CAMBRIDGE, Mass.--(BUSINESS WIRE) - Sanofi Genzyme, the specialty care global business unit of Sanofi, announced today that the first adult patient has enrolled and been dosed in a pivotal Phase 2/3 clinical trial named ASCEND for the investigational therapy olipudase alfa. Olipudase alfa is an enzyme replacement therapy being studied for the treatment of nonneurological manifestations of acid sphingomyelinase deficiency (ASMD), also known as Niemann-Pick disease type B (NPD B).
ASMD is one of a group of lysosomal storage disorders that affect cellular metabolism and are caused by genetic mutations. ASMD is a serious and life-threatening disorder caused by insufficient activity of the enzyme acid sphingomyelinase resulting in accumulation of sphingomyelin in multiple organs of the body.
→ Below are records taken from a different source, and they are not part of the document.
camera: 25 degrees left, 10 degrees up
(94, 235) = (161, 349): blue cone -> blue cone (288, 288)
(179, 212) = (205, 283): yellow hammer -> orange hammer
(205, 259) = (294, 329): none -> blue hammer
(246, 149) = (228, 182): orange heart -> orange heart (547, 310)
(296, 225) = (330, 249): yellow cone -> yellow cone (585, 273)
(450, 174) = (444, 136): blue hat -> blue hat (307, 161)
Common clinical manifestations include enlarged liver and spleen, liver dysfunction, infiltrative lung disease, bleeding complications, cardiovascular and bone disease, and growth delay. There are currently no approved treatment options for patients with ASMD.
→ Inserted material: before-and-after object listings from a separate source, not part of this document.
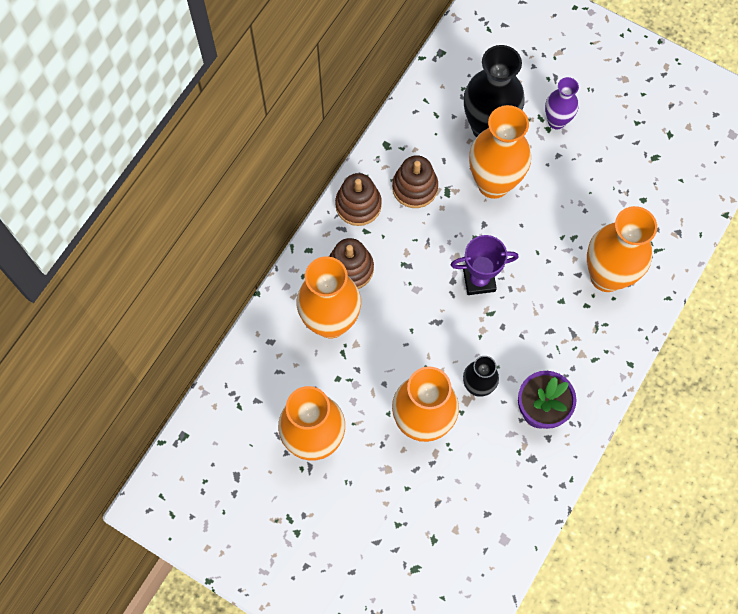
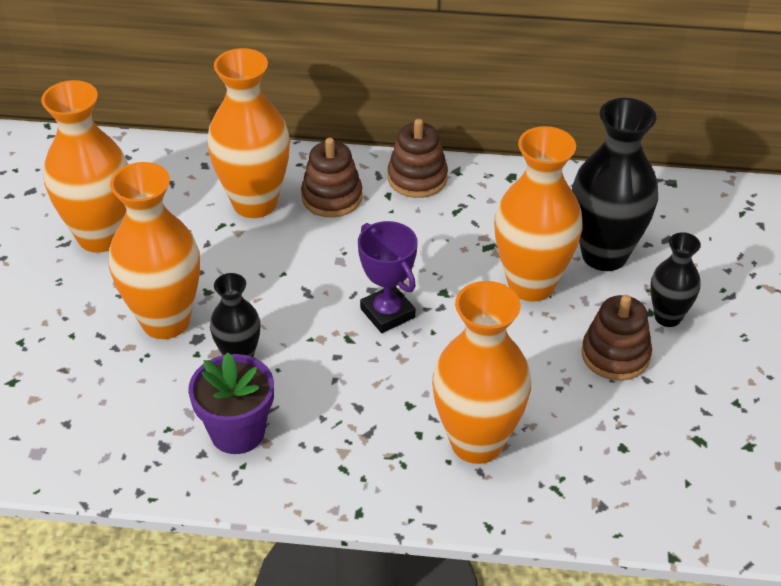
camera: 65 degrees right, 25 degrees down
(415, 187) = (473, 217): brown stacking toy -> brown stacking toy (615, 355)
(556, 121) = (667, 317): purple vase -> black vase

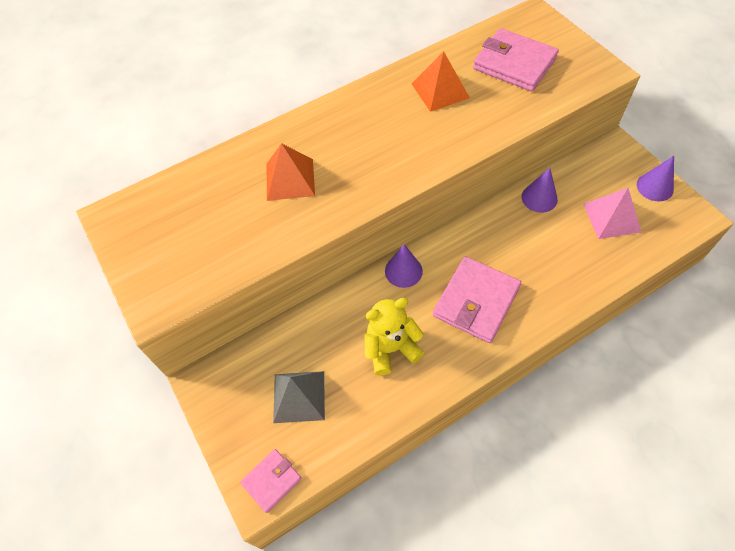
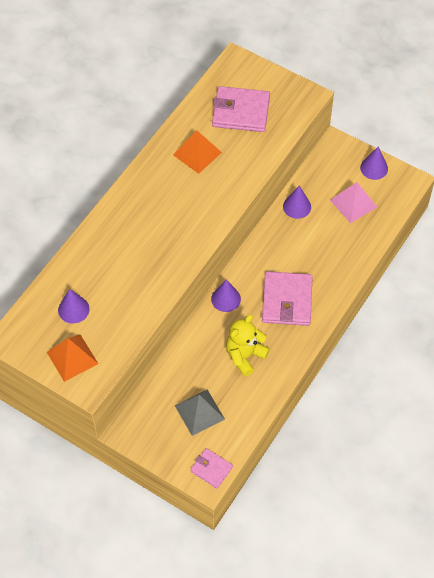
camera: 30 degrees left, 0 degrees up
(199, 209) = (73, 309): none -> purple cone
(271, 481) = (211, 469): pink wallet -> pink wallet turned 75 degrees counterclockwise
(290, 179) = (126, 263): orange pyramid -> orange pyramid (72, 357)

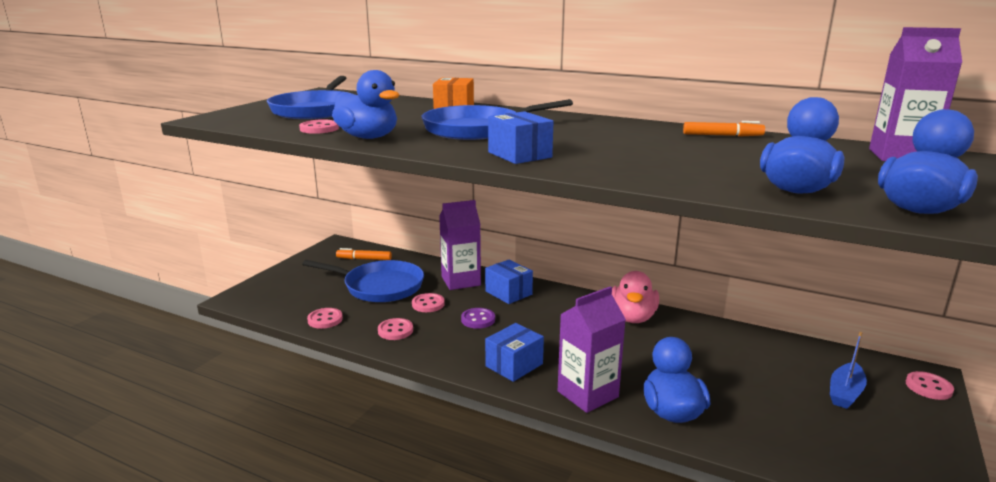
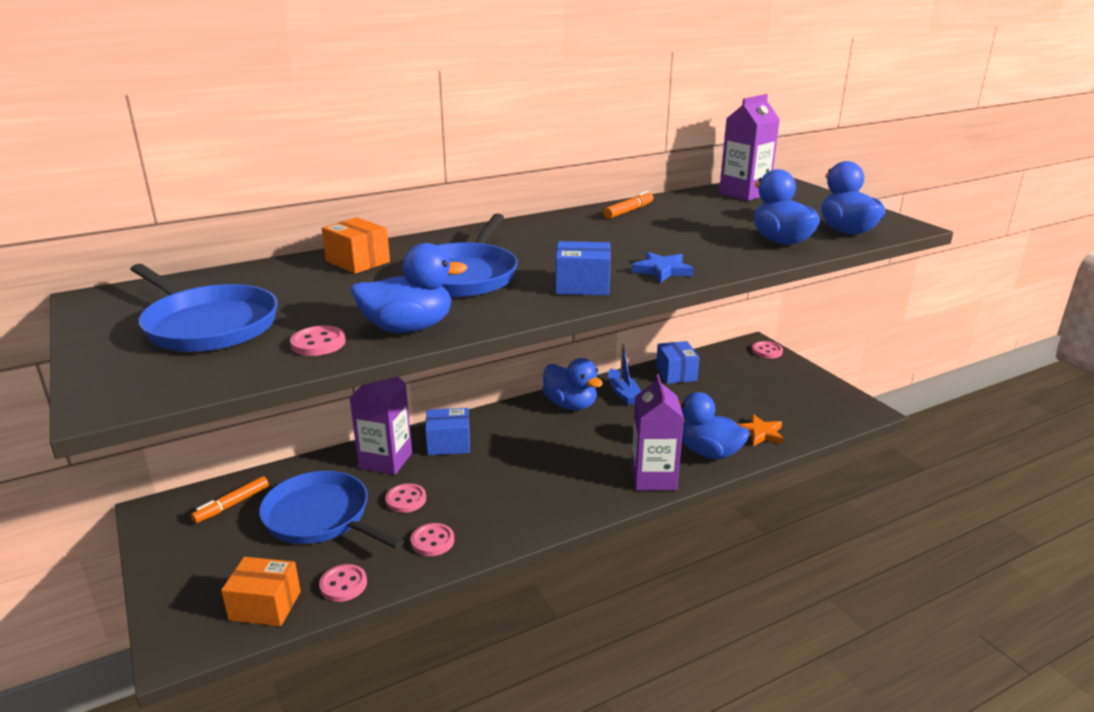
camera: 55 degrees left, 5 degrees up
(287, 305) = (265, 606): none -> orange box
(380, 286) = (321, 517): blue pan -> blue pan turned 105 degrees counterclockwise
(478, 319) = (475, 482): purple button -> none
(514, 365) = (575, 495): blue box -> blue box (676, 373)
(606, 167) = (662, 270): none -> blue star
(632, 318) = (570, 405): pink duck -> blue duck
(756, 433) = (760, 433): none -> orange star
(845, 393) = (747, 379): blue boat -> blue boat (623, 393)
ASCEND is a Phase 2/3 multi-national, multi-center, double-blinded, placebo-controlled trial to evaluate the efficacy, safety, pharmacodynamics and pharmacokinetics of olipudase alfa administered intravenously once every 2 weeks for 52 weeks in adult patients with ASMD, specifically NPD B. The Phase 2/3 trial will assess the effect of olipudase alfa on spleen size, lung function and other important clinical parameters. Thirty-six patients are expected to be enrolled in the study and receive olipudase alfa or a placebo. Upon completion of the 52 week primary analysis period, all patients will receive treatment in an extension period.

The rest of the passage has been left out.